Cover art by Joey HiFi

“Blackbirds” by Chuck Wendig, 2012

Finished July 2012

Miriam Black is a young woman with a very unpleasant “gift.” If she touches you, she sees how and when you will die. The worst part is, there’s nothing you, or her, or anyone else can do to prevent it. She has tried, and all her efforts only help the event occur exactly as she originally envisioned it. She developed this ability in high school, after a brutal beating and miscarriage, so as you can imagine, this girl has baggage.

Her life is unsettled and harsh. She is constantly moving, hitching rides to wherever and living however she can. In many instances this means finding someone she knows will soon die in order to rob their corpse. It’s a ghoulish life. She hates her ability, but exploring it is often a compulsion. When she shakes the hand of Louis, a gentle giant of a truck driver, she sees that he is soon to be tortured and murdered, and his last bewildered utterance is her name.

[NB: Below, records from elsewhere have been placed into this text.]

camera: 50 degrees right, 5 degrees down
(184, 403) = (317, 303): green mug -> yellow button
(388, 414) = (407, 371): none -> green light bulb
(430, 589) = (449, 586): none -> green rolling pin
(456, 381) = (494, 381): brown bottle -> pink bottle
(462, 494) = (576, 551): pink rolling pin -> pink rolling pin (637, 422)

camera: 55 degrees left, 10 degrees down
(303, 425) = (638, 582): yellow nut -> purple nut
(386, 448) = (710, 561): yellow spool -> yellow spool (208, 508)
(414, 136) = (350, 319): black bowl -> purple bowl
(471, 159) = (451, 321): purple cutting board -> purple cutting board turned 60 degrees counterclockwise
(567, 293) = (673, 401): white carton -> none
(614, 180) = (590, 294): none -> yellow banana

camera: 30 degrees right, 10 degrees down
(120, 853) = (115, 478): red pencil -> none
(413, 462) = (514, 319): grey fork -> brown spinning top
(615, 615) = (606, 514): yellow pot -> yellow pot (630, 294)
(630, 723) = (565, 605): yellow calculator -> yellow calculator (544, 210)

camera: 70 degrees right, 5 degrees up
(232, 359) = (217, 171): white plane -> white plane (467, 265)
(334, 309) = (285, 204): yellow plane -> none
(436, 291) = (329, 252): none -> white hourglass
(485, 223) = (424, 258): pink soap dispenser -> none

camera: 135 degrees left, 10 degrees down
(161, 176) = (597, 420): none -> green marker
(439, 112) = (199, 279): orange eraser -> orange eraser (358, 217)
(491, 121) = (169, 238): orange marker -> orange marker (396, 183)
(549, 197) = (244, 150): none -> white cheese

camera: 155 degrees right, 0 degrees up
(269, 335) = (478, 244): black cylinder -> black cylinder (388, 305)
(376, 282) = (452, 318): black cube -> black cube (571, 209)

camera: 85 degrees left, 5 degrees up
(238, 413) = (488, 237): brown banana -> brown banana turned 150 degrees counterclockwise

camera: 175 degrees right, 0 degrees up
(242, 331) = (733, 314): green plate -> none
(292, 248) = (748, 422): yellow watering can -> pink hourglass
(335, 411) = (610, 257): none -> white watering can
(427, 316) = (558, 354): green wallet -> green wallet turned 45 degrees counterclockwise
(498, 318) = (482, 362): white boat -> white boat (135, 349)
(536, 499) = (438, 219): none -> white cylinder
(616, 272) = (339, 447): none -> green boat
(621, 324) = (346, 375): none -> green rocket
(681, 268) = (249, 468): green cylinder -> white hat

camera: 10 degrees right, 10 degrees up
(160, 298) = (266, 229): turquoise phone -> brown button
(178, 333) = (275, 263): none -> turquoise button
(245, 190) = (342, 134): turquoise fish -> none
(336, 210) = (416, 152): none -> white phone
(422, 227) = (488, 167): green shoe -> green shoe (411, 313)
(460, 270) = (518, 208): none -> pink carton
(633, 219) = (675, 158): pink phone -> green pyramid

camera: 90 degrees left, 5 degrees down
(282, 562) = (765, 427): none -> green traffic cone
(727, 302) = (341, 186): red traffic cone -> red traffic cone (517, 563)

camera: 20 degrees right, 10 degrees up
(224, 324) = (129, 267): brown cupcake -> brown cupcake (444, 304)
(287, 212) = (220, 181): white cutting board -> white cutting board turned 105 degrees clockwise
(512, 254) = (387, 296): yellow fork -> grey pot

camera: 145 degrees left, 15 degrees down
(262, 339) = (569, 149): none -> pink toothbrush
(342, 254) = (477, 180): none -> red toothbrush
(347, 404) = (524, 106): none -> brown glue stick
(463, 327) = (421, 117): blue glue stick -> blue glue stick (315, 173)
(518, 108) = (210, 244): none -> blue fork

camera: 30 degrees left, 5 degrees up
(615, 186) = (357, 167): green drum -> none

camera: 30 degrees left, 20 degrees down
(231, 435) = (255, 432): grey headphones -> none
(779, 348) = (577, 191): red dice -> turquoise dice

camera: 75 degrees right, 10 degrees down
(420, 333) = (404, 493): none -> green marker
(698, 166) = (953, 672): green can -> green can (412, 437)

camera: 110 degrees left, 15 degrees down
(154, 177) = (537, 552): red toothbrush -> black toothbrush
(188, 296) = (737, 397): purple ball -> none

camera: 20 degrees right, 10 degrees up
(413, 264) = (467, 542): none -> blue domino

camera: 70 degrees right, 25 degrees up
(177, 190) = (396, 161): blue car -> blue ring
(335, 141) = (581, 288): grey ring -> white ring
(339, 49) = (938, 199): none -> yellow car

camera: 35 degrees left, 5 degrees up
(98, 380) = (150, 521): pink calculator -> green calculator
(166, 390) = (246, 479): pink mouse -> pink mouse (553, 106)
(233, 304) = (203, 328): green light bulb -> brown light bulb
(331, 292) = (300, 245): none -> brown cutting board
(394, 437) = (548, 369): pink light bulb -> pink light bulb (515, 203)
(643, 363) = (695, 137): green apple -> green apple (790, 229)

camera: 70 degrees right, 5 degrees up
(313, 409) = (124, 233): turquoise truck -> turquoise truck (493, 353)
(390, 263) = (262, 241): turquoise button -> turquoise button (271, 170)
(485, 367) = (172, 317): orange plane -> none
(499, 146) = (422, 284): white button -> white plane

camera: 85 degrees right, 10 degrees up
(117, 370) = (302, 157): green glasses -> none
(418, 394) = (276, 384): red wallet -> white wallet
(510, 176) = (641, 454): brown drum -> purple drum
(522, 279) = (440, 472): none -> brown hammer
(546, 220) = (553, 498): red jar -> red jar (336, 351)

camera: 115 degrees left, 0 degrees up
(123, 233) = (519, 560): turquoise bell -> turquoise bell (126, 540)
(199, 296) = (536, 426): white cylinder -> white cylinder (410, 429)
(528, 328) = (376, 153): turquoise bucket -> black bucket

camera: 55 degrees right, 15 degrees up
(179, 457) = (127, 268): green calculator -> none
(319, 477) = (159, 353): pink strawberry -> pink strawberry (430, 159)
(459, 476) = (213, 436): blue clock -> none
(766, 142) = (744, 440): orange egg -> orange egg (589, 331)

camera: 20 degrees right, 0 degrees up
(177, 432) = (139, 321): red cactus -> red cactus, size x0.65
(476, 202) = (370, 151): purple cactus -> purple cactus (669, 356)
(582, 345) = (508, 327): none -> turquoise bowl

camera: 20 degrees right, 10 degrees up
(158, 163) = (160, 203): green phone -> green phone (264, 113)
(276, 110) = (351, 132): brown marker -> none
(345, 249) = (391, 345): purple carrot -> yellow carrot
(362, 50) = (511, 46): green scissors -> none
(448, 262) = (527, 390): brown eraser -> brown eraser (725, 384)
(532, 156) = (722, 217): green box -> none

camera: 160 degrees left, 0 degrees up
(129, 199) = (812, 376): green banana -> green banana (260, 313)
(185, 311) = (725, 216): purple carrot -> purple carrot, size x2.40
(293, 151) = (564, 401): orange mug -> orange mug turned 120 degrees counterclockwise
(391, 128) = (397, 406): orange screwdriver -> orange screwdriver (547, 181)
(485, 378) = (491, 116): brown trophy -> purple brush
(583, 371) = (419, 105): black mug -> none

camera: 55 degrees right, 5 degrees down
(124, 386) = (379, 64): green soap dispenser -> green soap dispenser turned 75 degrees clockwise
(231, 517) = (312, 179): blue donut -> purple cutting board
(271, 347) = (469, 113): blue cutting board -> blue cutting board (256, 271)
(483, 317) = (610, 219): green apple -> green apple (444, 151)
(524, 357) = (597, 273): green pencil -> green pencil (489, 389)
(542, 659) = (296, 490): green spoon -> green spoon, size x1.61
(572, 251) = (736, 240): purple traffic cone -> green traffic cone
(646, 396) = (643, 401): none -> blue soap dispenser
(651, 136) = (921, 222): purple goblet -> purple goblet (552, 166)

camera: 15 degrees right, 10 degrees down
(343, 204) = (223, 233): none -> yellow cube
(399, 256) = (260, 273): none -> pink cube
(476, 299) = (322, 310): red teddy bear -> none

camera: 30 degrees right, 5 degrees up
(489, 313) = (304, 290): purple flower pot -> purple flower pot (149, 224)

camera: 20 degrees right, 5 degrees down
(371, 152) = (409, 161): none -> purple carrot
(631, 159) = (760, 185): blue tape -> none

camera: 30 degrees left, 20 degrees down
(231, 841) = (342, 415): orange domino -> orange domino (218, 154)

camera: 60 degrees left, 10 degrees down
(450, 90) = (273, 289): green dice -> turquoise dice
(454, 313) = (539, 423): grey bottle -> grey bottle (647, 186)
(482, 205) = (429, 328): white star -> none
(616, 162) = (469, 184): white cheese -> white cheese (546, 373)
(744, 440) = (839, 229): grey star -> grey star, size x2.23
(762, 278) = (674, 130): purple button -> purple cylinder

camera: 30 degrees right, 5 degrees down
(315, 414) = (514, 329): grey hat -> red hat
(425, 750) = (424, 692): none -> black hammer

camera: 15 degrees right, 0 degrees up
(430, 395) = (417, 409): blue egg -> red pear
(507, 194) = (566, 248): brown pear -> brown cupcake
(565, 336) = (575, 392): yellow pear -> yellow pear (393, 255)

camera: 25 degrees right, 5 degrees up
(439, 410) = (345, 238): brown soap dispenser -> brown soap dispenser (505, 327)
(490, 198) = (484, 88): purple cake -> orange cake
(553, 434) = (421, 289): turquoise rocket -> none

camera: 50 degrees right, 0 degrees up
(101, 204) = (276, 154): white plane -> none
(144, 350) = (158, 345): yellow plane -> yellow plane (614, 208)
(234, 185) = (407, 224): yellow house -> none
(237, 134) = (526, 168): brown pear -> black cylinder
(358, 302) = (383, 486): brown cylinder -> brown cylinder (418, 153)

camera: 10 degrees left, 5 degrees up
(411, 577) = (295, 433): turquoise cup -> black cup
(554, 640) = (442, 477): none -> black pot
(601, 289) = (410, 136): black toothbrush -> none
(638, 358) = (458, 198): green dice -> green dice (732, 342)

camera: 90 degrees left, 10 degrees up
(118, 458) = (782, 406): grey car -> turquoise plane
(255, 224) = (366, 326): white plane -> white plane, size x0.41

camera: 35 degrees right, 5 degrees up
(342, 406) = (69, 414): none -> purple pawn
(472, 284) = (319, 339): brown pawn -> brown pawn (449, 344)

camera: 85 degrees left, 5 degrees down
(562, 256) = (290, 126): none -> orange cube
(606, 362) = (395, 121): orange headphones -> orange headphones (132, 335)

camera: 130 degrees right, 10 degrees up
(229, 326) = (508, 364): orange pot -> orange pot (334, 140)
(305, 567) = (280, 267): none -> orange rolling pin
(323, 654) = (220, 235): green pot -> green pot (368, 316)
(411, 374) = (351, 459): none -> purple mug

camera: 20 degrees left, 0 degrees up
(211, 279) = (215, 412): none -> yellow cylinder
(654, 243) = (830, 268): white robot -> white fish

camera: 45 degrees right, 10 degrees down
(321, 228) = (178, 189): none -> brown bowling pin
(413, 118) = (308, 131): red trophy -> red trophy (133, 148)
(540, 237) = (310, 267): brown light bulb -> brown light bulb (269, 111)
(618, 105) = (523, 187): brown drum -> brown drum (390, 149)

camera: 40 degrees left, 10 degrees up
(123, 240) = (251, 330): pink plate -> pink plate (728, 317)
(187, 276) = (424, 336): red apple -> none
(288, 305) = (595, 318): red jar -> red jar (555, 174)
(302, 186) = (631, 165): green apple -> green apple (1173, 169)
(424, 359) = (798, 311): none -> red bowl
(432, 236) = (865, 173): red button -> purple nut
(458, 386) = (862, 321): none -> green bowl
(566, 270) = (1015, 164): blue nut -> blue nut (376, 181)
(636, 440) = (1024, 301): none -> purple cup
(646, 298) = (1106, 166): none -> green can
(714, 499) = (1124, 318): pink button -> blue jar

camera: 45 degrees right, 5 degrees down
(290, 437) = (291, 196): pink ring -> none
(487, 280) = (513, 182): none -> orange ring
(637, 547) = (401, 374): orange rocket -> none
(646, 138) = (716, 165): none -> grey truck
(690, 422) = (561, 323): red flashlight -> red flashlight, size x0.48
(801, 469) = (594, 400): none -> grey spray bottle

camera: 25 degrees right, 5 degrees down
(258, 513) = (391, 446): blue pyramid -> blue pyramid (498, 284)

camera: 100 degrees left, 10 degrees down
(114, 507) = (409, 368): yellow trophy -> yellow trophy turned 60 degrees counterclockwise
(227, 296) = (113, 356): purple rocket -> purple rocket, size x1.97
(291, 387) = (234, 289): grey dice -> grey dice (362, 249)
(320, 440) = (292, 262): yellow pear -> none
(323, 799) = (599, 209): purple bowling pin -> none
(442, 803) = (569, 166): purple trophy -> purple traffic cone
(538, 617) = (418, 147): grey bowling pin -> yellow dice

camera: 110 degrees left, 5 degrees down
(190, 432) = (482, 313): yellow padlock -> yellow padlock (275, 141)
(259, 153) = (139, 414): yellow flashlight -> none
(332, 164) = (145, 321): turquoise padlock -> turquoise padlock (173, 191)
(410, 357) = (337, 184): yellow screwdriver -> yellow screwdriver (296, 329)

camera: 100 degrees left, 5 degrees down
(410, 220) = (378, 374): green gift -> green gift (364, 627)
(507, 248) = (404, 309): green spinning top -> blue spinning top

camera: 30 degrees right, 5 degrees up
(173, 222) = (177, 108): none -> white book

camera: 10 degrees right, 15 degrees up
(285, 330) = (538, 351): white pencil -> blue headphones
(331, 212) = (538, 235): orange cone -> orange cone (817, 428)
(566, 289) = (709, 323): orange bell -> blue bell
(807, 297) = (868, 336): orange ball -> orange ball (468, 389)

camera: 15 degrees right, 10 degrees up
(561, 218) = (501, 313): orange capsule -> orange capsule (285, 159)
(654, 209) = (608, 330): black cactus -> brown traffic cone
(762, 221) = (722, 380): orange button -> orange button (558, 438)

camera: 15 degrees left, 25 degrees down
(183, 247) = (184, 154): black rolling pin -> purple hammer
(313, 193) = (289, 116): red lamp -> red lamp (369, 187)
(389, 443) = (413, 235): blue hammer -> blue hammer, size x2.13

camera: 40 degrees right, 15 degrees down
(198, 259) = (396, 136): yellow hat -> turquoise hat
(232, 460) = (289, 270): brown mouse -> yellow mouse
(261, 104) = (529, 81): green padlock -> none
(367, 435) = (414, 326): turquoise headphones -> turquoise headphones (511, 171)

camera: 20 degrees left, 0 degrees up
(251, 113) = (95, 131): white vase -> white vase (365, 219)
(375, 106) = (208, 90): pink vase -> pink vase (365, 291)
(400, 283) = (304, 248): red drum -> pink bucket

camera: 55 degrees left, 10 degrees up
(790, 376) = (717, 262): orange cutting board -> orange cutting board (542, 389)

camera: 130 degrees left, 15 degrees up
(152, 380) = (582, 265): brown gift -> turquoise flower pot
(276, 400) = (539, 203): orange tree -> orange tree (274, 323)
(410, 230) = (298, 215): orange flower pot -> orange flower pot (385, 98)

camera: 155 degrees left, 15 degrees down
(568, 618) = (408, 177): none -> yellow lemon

At first she runs, but everything leads her back to him, and she is desperate to know what role she plays in his death. She’s a compassionate woman, but also very hard to like. She has had to armour herself, and this takes the form of foul language, rudeness, sarcasm, and anger. She drinks too much and gets in a lot of fights, and even though she fights dirty, she doesn’t always come out on top. She is drawn to danger, which is why when she runs from Louis, she ends up with bad boy Ashley. He’s what gets her and Louis into the fatal mess that she foresaw.

Ashley has been following her. He seen how she is tied to several deaths, but none of them look like murders. He is intrigued, thinking she might be some sort of con-artist, like him. Unfortunately for all concerned, Ashley is also a thief, and the people he has stolen from most recently are merciless. When he blackmails Miriam into helping him out this starts them down the inexorable path to Louis’ death.

Wendig is a very entertaining writer, and there is a lot of humour in what could have been a very bleak book. Miriam has a darkly amusing approach to the world, and her wry observations set the tone. I don’t know how successful he is at writing a female character, because she has a lot of masculine qualities (is quality the right word for it? I don’t know), but she is entertaining nonetheless. And determined. Her perseverance is something to behold. And even though she isn’t likeable I ended up liking her very much. Recommended.